Tom, appena due anni, e i suoi nonni venuti da Israele. E la dottoressa della Guardia medica, e i fidanzati, e un bambino di cinque anni. L’altro che ancora lotta, in ospedale. Le famiglie della gita al Mottarone, annientate.
Dal Ministero ora dicono di controlli ripetuti, dal 2016 fino al dicembre 2020. Quando le funi erano state esaminate con gli ultrasuoni. “Controlli, verifiche e manutenzione sono tutti a posto”, comunica l’avvocato dell’azienda responsabile della manutenzione. Sapendolo, tutti saremmo saliti su quella funivia ad occhi chiusi.

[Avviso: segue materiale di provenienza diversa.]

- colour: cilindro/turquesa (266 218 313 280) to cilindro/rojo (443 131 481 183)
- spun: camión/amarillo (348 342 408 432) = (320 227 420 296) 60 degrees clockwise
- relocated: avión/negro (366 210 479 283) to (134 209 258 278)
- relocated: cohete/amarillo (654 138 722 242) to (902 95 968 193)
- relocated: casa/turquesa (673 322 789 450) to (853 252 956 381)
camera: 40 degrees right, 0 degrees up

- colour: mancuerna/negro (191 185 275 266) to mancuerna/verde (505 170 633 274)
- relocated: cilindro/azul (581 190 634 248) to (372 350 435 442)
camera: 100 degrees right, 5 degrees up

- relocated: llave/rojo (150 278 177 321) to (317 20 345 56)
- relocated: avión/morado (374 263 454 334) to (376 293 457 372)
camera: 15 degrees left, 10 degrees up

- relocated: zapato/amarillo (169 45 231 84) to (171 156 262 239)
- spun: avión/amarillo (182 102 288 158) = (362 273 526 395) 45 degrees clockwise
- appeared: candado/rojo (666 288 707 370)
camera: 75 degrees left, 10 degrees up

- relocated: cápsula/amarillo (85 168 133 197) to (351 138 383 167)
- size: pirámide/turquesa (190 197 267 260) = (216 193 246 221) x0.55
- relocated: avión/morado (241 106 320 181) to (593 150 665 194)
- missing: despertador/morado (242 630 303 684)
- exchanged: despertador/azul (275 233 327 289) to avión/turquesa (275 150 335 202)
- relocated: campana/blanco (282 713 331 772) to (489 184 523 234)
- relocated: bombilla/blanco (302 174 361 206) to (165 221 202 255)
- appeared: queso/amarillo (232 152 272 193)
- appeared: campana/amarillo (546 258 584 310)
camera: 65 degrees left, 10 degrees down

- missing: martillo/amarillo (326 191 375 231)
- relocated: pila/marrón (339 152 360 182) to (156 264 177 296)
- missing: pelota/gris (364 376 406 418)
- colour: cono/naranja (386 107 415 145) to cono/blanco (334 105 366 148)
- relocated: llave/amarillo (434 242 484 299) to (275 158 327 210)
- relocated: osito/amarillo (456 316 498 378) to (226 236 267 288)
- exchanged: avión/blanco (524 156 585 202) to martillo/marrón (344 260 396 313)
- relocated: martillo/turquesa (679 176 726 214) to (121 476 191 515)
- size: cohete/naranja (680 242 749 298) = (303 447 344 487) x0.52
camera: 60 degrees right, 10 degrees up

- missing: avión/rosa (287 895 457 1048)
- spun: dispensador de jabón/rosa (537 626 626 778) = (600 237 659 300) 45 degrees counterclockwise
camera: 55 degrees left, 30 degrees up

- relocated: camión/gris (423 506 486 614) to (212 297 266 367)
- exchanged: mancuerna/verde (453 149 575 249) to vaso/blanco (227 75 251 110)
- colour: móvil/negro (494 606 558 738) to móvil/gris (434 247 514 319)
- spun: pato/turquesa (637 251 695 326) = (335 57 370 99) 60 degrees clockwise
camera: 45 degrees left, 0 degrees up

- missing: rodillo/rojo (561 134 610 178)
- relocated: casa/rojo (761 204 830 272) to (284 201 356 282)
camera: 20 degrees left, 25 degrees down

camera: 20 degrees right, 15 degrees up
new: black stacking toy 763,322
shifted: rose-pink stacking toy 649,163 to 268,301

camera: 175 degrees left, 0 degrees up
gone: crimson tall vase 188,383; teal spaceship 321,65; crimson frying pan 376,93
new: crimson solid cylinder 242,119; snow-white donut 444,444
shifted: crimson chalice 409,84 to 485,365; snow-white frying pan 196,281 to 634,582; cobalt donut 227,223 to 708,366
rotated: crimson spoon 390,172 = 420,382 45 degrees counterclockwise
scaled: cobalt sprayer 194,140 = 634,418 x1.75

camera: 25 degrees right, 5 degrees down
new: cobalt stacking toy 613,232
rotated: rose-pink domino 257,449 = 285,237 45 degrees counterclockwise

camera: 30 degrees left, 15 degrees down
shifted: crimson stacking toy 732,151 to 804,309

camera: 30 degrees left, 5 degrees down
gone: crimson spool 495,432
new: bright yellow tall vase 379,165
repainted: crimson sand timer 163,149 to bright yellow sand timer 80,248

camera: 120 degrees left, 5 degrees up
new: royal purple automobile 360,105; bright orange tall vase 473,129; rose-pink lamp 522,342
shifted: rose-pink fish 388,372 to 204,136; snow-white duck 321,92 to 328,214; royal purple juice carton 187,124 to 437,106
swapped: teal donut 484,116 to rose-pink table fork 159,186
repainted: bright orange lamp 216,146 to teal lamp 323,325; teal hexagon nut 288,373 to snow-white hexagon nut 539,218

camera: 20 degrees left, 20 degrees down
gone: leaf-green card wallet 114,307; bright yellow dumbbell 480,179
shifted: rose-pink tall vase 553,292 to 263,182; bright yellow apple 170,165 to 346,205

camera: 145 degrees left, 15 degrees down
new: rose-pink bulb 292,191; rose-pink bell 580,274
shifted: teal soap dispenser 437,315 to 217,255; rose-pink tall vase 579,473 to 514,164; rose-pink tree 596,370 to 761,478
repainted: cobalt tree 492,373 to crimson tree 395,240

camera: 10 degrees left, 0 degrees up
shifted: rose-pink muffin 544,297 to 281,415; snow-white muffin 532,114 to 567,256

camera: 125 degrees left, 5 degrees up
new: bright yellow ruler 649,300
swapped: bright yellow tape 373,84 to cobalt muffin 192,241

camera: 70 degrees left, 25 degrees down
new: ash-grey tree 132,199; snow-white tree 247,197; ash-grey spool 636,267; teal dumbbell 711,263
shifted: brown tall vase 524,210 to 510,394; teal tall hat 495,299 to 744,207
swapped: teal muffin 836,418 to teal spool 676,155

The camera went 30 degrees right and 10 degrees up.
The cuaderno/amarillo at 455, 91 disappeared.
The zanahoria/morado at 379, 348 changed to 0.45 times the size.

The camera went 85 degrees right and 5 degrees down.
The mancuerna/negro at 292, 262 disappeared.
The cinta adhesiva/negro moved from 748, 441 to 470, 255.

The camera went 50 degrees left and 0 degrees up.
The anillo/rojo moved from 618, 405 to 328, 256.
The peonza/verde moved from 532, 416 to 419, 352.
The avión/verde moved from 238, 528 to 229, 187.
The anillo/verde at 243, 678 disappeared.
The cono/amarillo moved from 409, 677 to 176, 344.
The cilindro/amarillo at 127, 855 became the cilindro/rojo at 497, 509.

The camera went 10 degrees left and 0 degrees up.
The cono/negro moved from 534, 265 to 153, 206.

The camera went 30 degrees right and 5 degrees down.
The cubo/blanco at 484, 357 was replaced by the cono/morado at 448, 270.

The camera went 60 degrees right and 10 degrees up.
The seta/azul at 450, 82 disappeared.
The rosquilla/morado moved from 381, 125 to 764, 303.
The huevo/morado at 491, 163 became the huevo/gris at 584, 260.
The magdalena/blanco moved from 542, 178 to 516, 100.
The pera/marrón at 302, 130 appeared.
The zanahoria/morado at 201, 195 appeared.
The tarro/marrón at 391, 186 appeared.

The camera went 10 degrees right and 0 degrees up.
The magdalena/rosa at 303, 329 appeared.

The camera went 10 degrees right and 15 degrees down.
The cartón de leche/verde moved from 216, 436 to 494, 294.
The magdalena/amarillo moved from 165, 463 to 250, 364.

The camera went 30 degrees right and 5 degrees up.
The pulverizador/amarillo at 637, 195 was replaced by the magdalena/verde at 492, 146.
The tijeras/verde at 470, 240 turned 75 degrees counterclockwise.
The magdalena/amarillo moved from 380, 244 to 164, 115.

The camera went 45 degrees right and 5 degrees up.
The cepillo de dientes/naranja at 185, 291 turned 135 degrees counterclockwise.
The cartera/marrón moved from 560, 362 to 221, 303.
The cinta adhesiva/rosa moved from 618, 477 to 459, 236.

Ma qualcosa, incredibilmente, non ha funzionato. “Non chiamatele disgrazie”, titola un editoriale del Corriere, sottolineando che certamente la tragedia ha dei responsabili. Probabile: gli uomini sbagliano. Certe volte sbagliano in modo terribile. Per distrazione, o incompetenza, o pigrizia, o per risparmiare. Pensate quanti devono avere sbagliato, per lasciare crollare il Ponte Morandi.
Gli uomini sbagliano, e persino l’acciaio soffre l’usura. Fatica del metallo, la chiamano. Se c’ era, in quella fune, i controlli avrebbero dovuto segnalarla. Invece no. Qualcosa non ha funzionato, qualcuno, forse, pagherà.
Il fatto è però che gli uomini, comunque, continuano talvolta a sbagliare. Il mondo perfetto in cui questo non accadrà più, per quanto progrediscano tecnica e controlli, è un’utopia. Resta il mistero, e lo scandalo, di quei destini tranciati di netto, nello schiocco bruciante dell’acciaio che si arrende.
Perché loro? Quanti di noi sono saliti al Mottarone, quanti volevano andarci magari proprio ieri, ma il bambino aveva due linee di febbre? Davanti a quella funivia sfracellata la reazione più umana, oltre al dolore, è tacere. Non possiamo capire. Appena ci stavamo liberando dell’ombra del Covid, che in quest’anno ci aveva bruscamente costretto a considerare la morte come un’eventualità possibile, e non solo da vecchi. Appena ci stavamo riprendendo, in una domenica di sole, la nostra sicurezza di “prima”. Che schiaffo, la morte in una gita che tutti avremmo potuto fare. Sessanta chilometri da Milano, “alle sei siamo a casa”. E la insostenibile leggerezza delle nostre certezze che torna a interrogarci: non siamo padroni nemmeno di un giorno.
Ammetterlo però ci è intollerabile. Che fare? Consultare oroscopi? Contare su una buona stella? Confessarci la nostra precarietà ci è inaccettabile, se non abbiamo alcun Padre. Cui affidare in pace, ogni mattina, qualunque destino ci aspetti, noi - e soprattutto i nostri figli.